Semana convulsa. Después de que el Centro Democrático y otros partidos le pidieran al Gobierno corregir a fondo la propuesta de tributaria que presentara al Congreso, Duque informó que dio «una instrucción muy clara al MinHacienda para que dentro del trámite legislativo se construya un nuevo texto con el Congreso, que recoja el consenso». Acordar con el CD y los demás partidos que hacen parte de la coalición del Gobierno era lo que tenía que haber hecho antes de desatar el incendio.
Por falta de olfato político, por desconexión con el malestar ciudadano por la crisis económica que nos deja la pandemia, por soberbia o por exceso de confianza en su capacidad de maniobra en el Congreso, o por todas ellas, no lo hizo. Y las consecuencias son devastadoras para el país, el Gobierno y el Centro Democrático. La caída de la popularidad del Presidente es aún mayor que antes, el CD está siendo fuertemente castigado por la opinión aunque su jefe y fundador haya advertido, incluso de manera pública cuando sus gestiones privadas fueron ignoradas, que no está de acuerdo con lo que se presentó, el líder del progresismo se trepó en las encuestas, y se dio un motivo a la izquierda, que solo estaban esperando una excusa para volver a los paros previos a la pandemia y para sembrar el caos y la anarquía con los vándalos.
Yo seguiré insistiendo que la reforma es inoportuna por al menos tres motivos: los micro y pequeños empresarios y los ciudadanos de a pie apenas empiezan a sacar cabeza y en nada ayuda cualquier aumento de impuestos; discutir sobre nuevos tributos cuando lo que más se necesita es inversión nacional y extranjera, solo genera incertidumbre e inseguridad jurídica; y no tiene sentido asumir los costos políticos de una tributaria para que sea otro el que recoja los frutos de la misma.
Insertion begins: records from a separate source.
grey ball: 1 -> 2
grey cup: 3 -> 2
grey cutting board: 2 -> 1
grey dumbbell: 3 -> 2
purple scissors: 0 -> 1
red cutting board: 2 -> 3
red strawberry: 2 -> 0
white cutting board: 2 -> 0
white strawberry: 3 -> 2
Y seguiré diciendo que es inconveniente como mínimo por otras tres razones: la ciudadanía no quiere ni oír hablar de nuevos impuestos cuando percibe que el Estado es ineficiente y corrupto; hay que hacer una juiciosa tarea de ahorro y austeridad y un cuidadoso estudio sobra la naturaleza y calidad del gasto público antes de seguirle metiendo la mano al bolsillo al ciudadano para quitarle los frutos de su trabajo; y, lo más importante, lo que se requiere es una reforma pensada para fomentar el crecimiento y el empleo y no en la línea de más subsidios.
Es cierto que es absolutamente contradictorio que quienes apoyaron el pacto de Santos con las Farc estén atacando una reforma que busca recursos para cumplir con los billonarios compromisos ahí acordados. Se emborracharon y ahora no quieren pagar los gastos de la parranda. Y es verdad que es una ironía que la izquierda se haya venido en contra de una reforma que está muy alineada con sus propuestas. Ahí están más gasto público, la renta básica y la gratuidad universitaria para estratos 1, 2 y 3, por ejemplo.
Pero la izquierda nunca va a aplaudir estas iniciativas salvo que vengan de ella misma. Y el ciudadano de a pie, ahogado en deudas, deformado por Fecode y sin posibilidad de entender las minucias técnicas de una reforma imposible de larga a la que, para rematar, el Gobierno nunca le hizo pedagogía, solo se entera de que pagaría más IVA.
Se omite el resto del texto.